“There is no progress without change, and those who cannot change their minds cannot change anything" – George Bernard Shaw
Why is it that just when we get adjusted to the latest changes, something else comes along? Is the pace of change picking up? Some would argue that it is. Take, for example, technology. In their 1994 book, Future Tense: The Business Realities of the Next Ten Years, Ian Morrison and Greg Schmidt wrote, “Today’s average consumers wear more computing power on their wrists than existed in the entire world before 1961.” That was 24 years ago – imagine what they would say today.
Sometimes we choose change and sometimes it is imposed upon us. Change, whether it is viewed as positive or negative, desired or imposed, always causes stress. This means that there is a demand (the change) on the system (that’s us) that requires some sort of adaptation. The challenge becomes identifying the tools available to us to adapt to the demand, and then using these tools to achieve a positive outcome. In other words, we can’t stop change from happening, but we can choose how we deal with it.
Change & Transition – What’s the Difference?

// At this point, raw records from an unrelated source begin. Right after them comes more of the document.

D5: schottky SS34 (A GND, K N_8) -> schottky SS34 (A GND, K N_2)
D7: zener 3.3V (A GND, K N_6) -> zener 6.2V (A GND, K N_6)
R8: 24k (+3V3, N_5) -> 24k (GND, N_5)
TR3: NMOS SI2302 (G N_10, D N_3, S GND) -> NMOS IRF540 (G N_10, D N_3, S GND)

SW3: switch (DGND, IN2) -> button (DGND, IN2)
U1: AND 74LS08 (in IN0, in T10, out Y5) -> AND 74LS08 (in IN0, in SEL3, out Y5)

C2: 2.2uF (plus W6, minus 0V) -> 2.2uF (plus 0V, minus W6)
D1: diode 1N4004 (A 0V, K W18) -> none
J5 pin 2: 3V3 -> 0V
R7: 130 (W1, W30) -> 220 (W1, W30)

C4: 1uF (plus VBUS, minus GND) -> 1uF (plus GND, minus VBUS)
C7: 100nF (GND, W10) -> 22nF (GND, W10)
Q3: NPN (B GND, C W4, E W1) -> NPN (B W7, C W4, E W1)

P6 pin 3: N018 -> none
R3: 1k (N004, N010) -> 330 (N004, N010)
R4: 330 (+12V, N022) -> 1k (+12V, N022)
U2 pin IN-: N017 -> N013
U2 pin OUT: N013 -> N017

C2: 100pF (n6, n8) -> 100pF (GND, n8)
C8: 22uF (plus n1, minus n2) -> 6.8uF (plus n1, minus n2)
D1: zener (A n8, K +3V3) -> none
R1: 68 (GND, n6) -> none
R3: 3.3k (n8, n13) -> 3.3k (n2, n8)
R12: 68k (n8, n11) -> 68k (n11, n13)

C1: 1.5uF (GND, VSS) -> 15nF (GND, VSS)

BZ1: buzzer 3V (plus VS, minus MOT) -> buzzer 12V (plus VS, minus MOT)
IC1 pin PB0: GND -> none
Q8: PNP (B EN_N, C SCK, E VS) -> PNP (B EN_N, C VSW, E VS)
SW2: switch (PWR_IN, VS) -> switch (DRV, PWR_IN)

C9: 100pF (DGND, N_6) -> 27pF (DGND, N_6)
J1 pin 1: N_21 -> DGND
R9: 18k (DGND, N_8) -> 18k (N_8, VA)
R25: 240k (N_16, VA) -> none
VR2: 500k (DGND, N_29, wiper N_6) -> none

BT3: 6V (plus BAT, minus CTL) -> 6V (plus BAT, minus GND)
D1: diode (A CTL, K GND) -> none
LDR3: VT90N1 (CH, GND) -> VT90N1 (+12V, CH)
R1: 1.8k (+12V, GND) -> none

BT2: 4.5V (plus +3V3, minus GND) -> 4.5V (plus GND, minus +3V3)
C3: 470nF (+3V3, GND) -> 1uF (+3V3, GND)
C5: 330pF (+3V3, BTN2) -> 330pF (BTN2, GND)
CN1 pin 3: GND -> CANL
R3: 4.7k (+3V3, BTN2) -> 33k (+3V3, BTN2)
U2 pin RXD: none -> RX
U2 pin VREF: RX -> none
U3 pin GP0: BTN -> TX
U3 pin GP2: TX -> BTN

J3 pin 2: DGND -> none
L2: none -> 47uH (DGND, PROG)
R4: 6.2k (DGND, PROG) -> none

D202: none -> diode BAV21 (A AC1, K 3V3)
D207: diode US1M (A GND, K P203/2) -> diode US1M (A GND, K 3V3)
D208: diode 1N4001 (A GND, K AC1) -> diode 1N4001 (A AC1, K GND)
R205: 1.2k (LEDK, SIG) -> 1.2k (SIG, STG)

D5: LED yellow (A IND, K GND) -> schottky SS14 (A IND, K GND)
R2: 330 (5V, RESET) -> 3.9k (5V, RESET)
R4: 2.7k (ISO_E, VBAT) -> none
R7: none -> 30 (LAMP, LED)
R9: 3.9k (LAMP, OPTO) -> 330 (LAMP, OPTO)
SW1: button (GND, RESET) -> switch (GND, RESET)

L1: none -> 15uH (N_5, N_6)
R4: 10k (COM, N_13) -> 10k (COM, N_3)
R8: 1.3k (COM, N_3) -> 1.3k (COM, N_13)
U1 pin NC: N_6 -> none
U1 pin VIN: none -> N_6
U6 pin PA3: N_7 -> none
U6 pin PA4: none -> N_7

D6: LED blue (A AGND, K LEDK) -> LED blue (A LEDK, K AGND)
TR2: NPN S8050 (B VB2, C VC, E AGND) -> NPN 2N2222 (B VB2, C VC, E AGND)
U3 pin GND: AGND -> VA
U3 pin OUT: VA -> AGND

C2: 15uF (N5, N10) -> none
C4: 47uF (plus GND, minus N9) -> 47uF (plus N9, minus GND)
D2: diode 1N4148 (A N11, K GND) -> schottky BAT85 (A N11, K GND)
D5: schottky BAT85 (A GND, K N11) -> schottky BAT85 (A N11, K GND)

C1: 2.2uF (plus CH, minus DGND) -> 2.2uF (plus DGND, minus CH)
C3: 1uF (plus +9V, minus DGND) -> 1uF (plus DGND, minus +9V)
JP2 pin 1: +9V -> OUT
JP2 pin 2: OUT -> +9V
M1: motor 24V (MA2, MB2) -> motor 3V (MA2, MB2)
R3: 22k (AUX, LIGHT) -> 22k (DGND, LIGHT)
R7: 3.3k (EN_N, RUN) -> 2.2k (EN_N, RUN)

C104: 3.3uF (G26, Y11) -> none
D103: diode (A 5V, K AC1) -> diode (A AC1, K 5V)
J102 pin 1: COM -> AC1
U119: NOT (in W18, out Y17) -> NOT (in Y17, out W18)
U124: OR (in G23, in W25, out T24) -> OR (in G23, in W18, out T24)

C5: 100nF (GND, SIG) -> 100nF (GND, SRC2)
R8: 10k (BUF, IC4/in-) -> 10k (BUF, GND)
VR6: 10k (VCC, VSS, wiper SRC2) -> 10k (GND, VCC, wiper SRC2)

We often hear the words change and transition used interchangeably. However, they are different concepts. A change is visible, external and time limited. For example, moving homes, getting married, having a child, getting a new job, your health status changing. A transition is the unseeable psychological process we go through to come to terms with the change. Consider what happens when you move from one home to another in the same city. The actual move is usually on a certain date (the change), but the time it takes to figure out things like the location of the grocery store, meeting the neighbors and training your car to go to your new home takes quite a bit longer. It could be months before the new place feels like home. This part is called the transition.
William Bridges has written extensively about change and transition. Bridges identified that there are three phases to transition. In his view, a transition starts with an ending rather than a beginning. In the first phase, we must identify what is being lost; what we have to let go of. Resistance and emotional upheaval often mark this phase. The neutral zone is the second phase. It is that time when the old ways have been let go, but the new beginning is still not yet clear. It is a time to be creative and find new ways of doing things. This period can feel chaotic; communication is not always clear and a lot of our energy goes into psychologically coping with the transition. Finally, after wandering through the neutral zone for a period of time, we arrive at the third phase, the new beginning. This is when we are expected to pick up the pace and get on with things, but we must also realize that not everyone is going to arrive at the new beginning together.
Managing the stress of change & transition
Change and transition is more manageable if certain conditions exist. That is, if the change is voluntary, predictable, there aren’t too many other changes happening at the same time, it’s not too sudden, and if an individual has work/life balance and supportive relationships. It is also more manageable if choices and options are available within the change and, most importantly, if one has confidence in their ability to manage stress.
If we look back on our lives, we see that we have indeed found ways to deal with big and little changes. However, when we are under stress, our energy often goes towards managing the psychological work of transition.
The following strategies can help us maintain energy and resiliency during times of change:
- Practice self-care activities: Physical activity, meditation, listening to music, reading, etc.
- Spend time with people who listen, are positive and with whom you can laugh with. Humour melts stress and helps you maintain perspective.
- Be aware of how you’re “thinking." This is important as negative-thinking patterns often creep in when we are under stress and rob us of the ability to be objective. Assuming that our negative thoughts reflect reality can cause us to react in ways that lead to negative outcomes. Stress increases the likelihood of jumping to conclusions before we have all the information. Make sure to check things out before reacting to avoid quick emotion-based decisions.
- Manage resistance. Human beings are creatures of habit. Doing things differently takes us outside our comfort zone so the tendency is to want to keep things the same and therefore impede the change and transition process. Instead of resisting change, challenge yourself to lean into it. Adopt a mentality of openness and flexibility by using words like “opportunity,” “experiment,” “learn,” and “curious” to talk about the change and your response to it. Then put those words into action.
- Develop the ability to be adaptable and “go with the flow." Be prepared to take some risks and tolerate for a while the foggy conditions found in the neutral zone. It takes less energy than resistance.
- Communicate assertively by clearly stating needs. Don’t expect others to be mind readers.
- View change objectively and then look for opportunities for personal growth within the change and transition process.
Change is an event; stress comes from how we view the event. Identifying what we can and cannot control during a change and transition process gives us a sense of mastery and prevents us from being like a gerbil on a wheel getting nowhere and feeling more and more frustrated or even angry. Learning about the process of change and transition, and understanding how we are personally impacted by this process helps us to remain resilient. It also helps us to understand how others around us may be experiencing change, even though it may be in a different manner.